(Dataset records)
↓

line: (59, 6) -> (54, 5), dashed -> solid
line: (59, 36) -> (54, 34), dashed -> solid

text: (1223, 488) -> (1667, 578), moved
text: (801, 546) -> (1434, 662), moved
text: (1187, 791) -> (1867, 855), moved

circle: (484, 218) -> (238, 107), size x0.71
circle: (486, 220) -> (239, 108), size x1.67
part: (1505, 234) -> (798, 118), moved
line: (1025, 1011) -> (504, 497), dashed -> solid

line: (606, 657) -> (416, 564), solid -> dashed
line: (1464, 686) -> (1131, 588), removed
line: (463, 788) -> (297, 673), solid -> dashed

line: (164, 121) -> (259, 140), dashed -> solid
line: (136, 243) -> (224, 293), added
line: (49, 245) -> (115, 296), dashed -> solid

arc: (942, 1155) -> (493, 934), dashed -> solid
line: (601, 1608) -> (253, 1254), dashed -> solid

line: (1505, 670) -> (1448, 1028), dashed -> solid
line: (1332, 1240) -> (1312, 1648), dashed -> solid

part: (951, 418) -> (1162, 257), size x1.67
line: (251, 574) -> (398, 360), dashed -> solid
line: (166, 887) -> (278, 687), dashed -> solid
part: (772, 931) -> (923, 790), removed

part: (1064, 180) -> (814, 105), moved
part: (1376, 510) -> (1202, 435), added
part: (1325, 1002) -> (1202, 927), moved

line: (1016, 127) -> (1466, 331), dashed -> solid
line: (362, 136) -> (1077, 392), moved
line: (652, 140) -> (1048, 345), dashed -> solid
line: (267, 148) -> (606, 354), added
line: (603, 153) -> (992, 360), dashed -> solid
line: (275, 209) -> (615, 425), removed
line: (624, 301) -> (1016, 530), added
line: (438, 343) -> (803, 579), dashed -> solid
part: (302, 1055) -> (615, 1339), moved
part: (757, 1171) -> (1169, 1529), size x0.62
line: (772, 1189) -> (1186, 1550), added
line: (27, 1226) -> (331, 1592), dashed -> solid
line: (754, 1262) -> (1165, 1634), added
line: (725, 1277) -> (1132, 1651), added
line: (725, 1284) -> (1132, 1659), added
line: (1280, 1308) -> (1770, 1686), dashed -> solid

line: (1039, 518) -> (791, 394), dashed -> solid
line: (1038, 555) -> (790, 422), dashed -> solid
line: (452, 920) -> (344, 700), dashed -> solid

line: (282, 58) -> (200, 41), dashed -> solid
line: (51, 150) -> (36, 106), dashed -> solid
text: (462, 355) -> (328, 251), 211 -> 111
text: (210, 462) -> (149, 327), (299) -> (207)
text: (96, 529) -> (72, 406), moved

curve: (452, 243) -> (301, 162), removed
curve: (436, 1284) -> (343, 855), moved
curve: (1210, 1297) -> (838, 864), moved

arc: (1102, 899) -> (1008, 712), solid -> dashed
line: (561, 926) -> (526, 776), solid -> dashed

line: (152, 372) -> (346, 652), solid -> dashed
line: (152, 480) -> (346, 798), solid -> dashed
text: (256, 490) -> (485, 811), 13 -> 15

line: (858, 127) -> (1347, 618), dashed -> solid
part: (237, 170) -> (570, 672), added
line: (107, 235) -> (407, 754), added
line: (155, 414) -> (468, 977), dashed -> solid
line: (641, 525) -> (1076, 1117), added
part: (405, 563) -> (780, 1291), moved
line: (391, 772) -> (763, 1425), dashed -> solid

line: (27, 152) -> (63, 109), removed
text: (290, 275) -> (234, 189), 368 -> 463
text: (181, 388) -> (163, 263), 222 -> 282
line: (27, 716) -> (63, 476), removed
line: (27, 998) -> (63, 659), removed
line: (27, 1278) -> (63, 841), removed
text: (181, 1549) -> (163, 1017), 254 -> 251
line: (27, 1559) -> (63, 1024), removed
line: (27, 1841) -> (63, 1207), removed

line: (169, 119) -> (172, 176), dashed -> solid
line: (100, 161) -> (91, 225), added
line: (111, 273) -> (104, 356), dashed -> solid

↑

_Instructions to follow_: Once you have read the records above, set each one down again exactly.

_Written response_:
line: (59, 6) -> (54, 5), dashed -> solid
line: (59, 36) -> (54, 34), dashed -> solid

text: (1223, 488) -> (1667, 578), moved
text: (801, 546) -> (1434, 662), moved
text: (1187, 791) -> (1867, 855), moved

circle: (484, 218) -> (238, 107), size x0.71
circle: (486, 220) -> (239, 108), size x1.67
part: (1505, 234) -> (798, 118), moved
line: (1025, 1011) -> (504, 497), dashed -> solid

line: (606, 657) -> (416, 564), solid -> dashed
line: (1464, 686) -> (1131, 588), removed
line: (463, 788) -> (297, 673), solid -> dashed

line: (164, 121) -> (259, 140), dashed -> solid
line: (136, 243) -> (224, 293), added
line: (49, 245) -> (115, 296), dashed -> solid

arc: (942, 1155) -> (493, 934), dashed -> solid
line: (601, 1608) -> (253, 1254), dashed -> solid

line: (1505, 670) -> (1448, 1028), dashed -> solid
line: (1332, 1240) -> (1312, 1648), dashed -> solid

part: (951, 418) -> (1162, 257), size x1.67
line: (251, 574) -> (398, 360), dashed -> solid
line: (166, 887) -> (278, 687), dashed -> solid
part: (772, 931) -> (923, 790), removed

part: (1064, 180) -> (814, 105), moved
part: (1376, 510) -> (1202, 435), added
part: (1325, 1002) -> (1202, 927), moved

line: (1016, 127) -> (1466, 331), dashed -> solid
line: (362, 136) -> (1077, 392), moved
line: (652, 140) -> (1048, 345), dashed -> solid
line: (267, 148) -> (606, 354), added
line: (603, 153) -> (992, 360), dashed -> solid
line: (275, 209) -> (615, 425), removed
line: (624, 301) -> (1016, 530), added
line: (438, 343) -> (803, 579), dashed -> solid
part: (302, 1055) -> (615, 1339), moved
part: (757, 1171) -> (1169, 1529), size x0.62
line: (772, 1189) -> (1186, 1550), added
line: (27, 1226) -> (331, 1592), dashed -> solid
line: (754, 1262) -> (1165, 1634), added
line: (725, 1277) -> (1132, 1651), added
line: (725, 1284) -> (1132, 1659), added
line: (1280, 1308) -> (1770, 1686), dashed -> solid

line: (1039, 518) -> (791, 394), dashed -> solid
line: (1038, 555) -> (790, 422), dashed -> solid
line: (452, 920) -> (344, 700), dashed -> solid

line: (282, 58) -> (200, 41), dashed -> solid
line: (51, 150) -> (36, 106), dashed -> solid
text: (462, 355) -> (328, 251), 211 -> 111
text: (210, 462) -> (149, 327), (299) -> (207)
text: (96, 529) -> (72, 406), moved

curve: (452, 243) -> (301, 162), removed
curve: (436, 1284) -> (343, 855), moved
curve: (1210, 1297) -> (838, 864), moved

arc: (1102, 899) -> (1008, 712), solid -> dashed
line: (561, 926) -> (526, 776), solid -> dashed

line: (152, 372) -> (346, 652), solid -> dashed
line: (152, 480) -> (346, 798), solid -> dashed
text: (256, 490) -> (485, 811), 13 -> 15

line: (858, 127) -> (1347, 618), dashed -> solid
part: (237, 170) -> (570, 672), added
line: (107, 235) -> (407, 754), added
line: (155, 414) -> (468, 977), dashed -> solid
line: (641, 525) -> (1076, 1117), added
part: (405, 563) -> (780, 1291), moved
line: (391, 772) -> (763, 1425), dashed -> solid

line: (27, 152) -> (63, 109), removed
text: (290, 275) -> (234, 189), 368 -> 463
text: (181, 388) -> (163, 263), 222 -> 282
line: (27, 716) -> (63, 476), removed
line: (27, 998) -> (63, 659), removed
line: (27, 1278) -> (63, 841), removed
text: (181, 1549) -> (163, 1017), 254 -> 251
line: (27, 1559) -> (63, 1024), removed
line: (27, 1841) -> (63, 1207), removed

line: (169, 119) -> (172, 176), dashed -> solid
line: (100, 161) -> (91, 225), added
line: (111, 273) -> (104, 356), dashed -> solid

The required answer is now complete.